È avvenuto nel nostro tempo che, con l’enorme portata dei movimenti di capitale
innescati dalla globalizzazione, le attività finanziarie abbiano assunto
dimensioni e generato profitti eccezionali. La finanza è diventata un settore
permanente e sempre più importante dell’economia. Non è uscita più di scena ed
ha assunto forma di un indebitamento permanente, continuamente rinnovato.
L’economista Marc Bloch ha definito il capitalismo del nostro tempo come quel
regime nel quale i debiti non si rimborsano mai”. Fine della citazione.

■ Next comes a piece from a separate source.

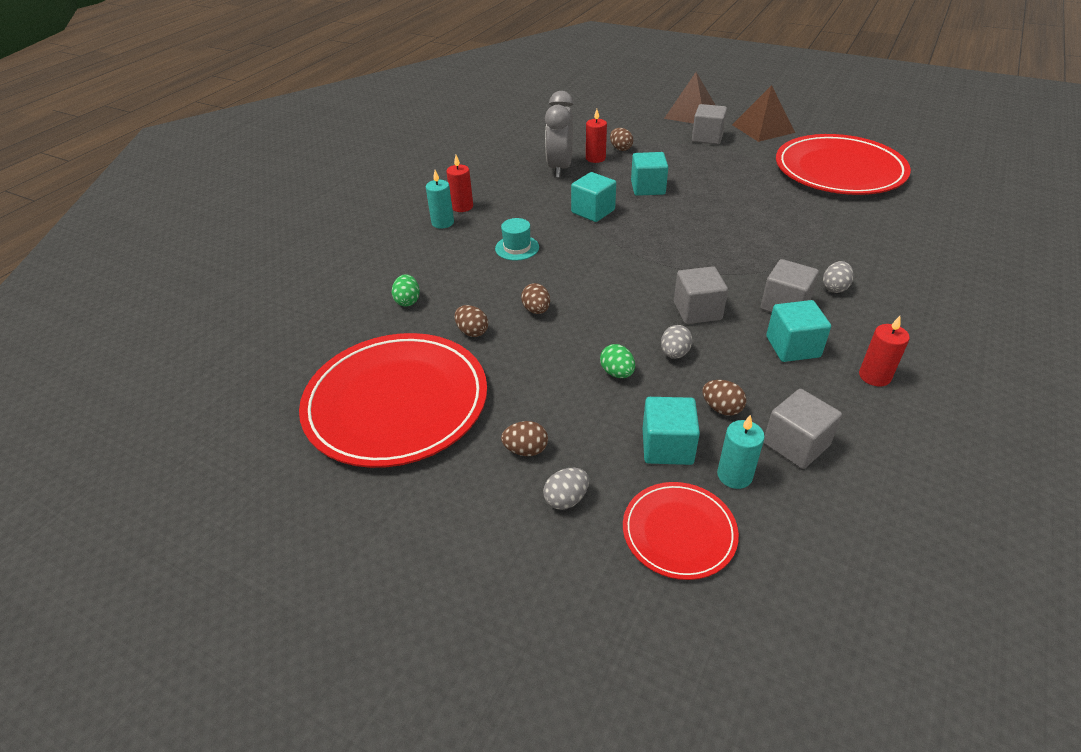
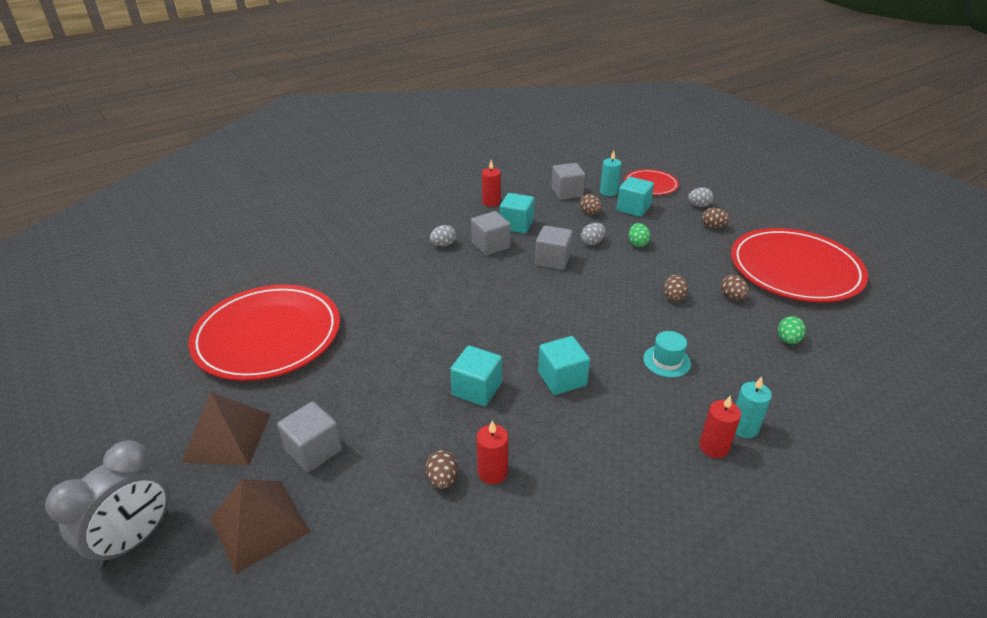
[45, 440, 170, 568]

Non più “l’autunno della finanza” per dirla con Braudel, ma una presenza
costante – quella della finanza globalizzata - che si sostituisce alla economia
delle produzioni e che sta per divenire lo spettro orripilante delle società del
secolo ventunesimo. Una digressione storica. Traggo lo spunto, per la
digressione storica, dalla bella ed interessante lettura del volume “Karl Marx. Vita e opere” di Nicolao
Merker, edito da Laterza (2011) – pagg. 261 € 18,00 -. Scrive Nicolao Merker alla
pagina 87 del Suo lavoro a proposito del “Moro” di Treviri, impenitente
debitore per tutta la Sua vita: “(…). Marx abita in uno di peggiori
quartieri di Londra (Soho n.d.r.), e di conseguenza anche dei più economici.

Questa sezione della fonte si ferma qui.